> [The problem]: Your task is to print each record exactly as it reads.

━━━━━━━━━━━━━━━━━━━━━━━━━━━━━━

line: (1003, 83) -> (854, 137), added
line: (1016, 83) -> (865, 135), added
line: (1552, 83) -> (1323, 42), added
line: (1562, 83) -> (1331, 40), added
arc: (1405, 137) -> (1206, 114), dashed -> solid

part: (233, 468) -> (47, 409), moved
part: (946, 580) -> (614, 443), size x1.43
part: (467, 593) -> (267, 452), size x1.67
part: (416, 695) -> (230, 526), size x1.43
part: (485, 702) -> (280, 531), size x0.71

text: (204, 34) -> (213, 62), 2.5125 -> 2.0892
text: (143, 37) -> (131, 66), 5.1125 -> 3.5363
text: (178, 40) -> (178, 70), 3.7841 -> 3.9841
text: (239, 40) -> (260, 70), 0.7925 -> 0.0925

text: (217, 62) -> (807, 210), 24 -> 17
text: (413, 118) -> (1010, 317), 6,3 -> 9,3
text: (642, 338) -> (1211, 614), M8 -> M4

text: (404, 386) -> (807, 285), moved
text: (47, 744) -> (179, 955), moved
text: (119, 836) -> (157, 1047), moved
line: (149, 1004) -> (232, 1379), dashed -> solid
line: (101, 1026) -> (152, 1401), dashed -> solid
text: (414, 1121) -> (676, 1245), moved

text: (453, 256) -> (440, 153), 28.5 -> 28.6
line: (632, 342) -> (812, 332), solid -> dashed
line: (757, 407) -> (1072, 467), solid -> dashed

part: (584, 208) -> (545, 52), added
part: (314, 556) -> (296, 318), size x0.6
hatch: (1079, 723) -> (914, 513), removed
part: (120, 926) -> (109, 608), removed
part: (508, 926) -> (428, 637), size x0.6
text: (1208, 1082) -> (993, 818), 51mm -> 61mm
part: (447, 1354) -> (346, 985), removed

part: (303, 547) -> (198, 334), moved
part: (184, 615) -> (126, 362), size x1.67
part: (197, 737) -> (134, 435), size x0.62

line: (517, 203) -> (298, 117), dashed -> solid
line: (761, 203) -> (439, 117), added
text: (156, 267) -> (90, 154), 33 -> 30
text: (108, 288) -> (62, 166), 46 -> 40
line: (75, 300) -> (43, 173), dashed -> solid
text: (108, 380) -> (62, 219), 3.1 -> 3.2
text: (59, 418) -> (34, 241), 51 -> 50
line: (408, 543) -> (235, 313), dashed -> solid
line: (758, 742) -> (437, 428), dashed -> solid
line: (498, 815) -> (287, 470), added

━━━━━━━━━━━━━━━━━━━━━━━━━━━━━━

> [Completed exercise]:
line: (1003, 83) -> (854, 137), added
line: (1016, 83) -> (865, 135), added
line: (1552, 83) -> (1323, 42), added
line: (1562, 83) -> (1331, 40), added
arc: (1405, 137) -> (1206, 114), dashed -> solid

part: (233, 468) -> (47, 409), moved
part: (946, 580) -> (614, 443), size x1.43
part: (467, 593) -> (267, 452), size x1.67
part: (416, 695) -> (230, 526), size x1.43
part: (485, 702) -> (280, 531), size x0.71

text: (204, 34) -> (213, 62), 2.5125 -> 2.0892
text: (143, 37) -> (131, 66), 5.1125 -> 3.5363
text: (178, 40) -> (178, 70), 3.7841 -> 3.9841
text: (239, 40) -> (260, 70), 0.7925 -> 0.0925

text: (217, 62) -> (807, 210), 24 -> 17
text: (413, 118) -> (1010, 317), 6,3 -> 9,3
text: (642, 338) -> (1211, 614), M8 -> M4

text: (404, 386) -> (807, 285), moved
text: (47, 744) -> (179, 955), moved
text: (119, 836) -> (157, 1047), moved
line: (149, 1004) -> (232, 1379), dashed -> solid
line: (101, 1026) -> (152, 1401), dashed -> solid
text: (414, 1121) -> (676, 1245), moved

text: (453, 256) -> (440, 153), 28.5 -> 28.6
line: (632, 342) -> (812, 332), solid -> dashed
line: (757, 407) -> (1072, 467), solid -> dashed

part: (584, 208) -> (545, 52), added
part: (314, 556) -> (296, 318), size x0.6
hatch: (1079, 723) -> (914, 513), removed
part: (120, 926) -> (109, 608), removed
part: (508, 926) -> (428, 637), size x0.6
text: (1208, 1082) -> (993, 818), 51mm -> 61mm
part: (447, 1354) -> (346, 985), removed

part: (303, 547) -> (198, 334), moved
part: (184, 615) -> (126, 362), size x1.67
part: (197, 737) -> (134, 435), size x0.62

line: (517, 203) -> (298, 117), dashed -> solid
line: (761, 203) -> (439, 117), added
text: (156, 267) -> (90, 154), 33 -> 30
text: (108, 288) -> (62, 166), 46 -> 40
line: (75, 300) -> (43, 173), dashed -> solid
text: (108, 380) -> (62, 219), 3.1 -> 3.2
text: (59, 418) -> (34, 241), 51 -> 50
line: (408, 543) -> (235, 313), dashed -> solid
line: (758, 742) -> (437, 428), dashed -> solid
line: (498, 815) -> (287, 470), added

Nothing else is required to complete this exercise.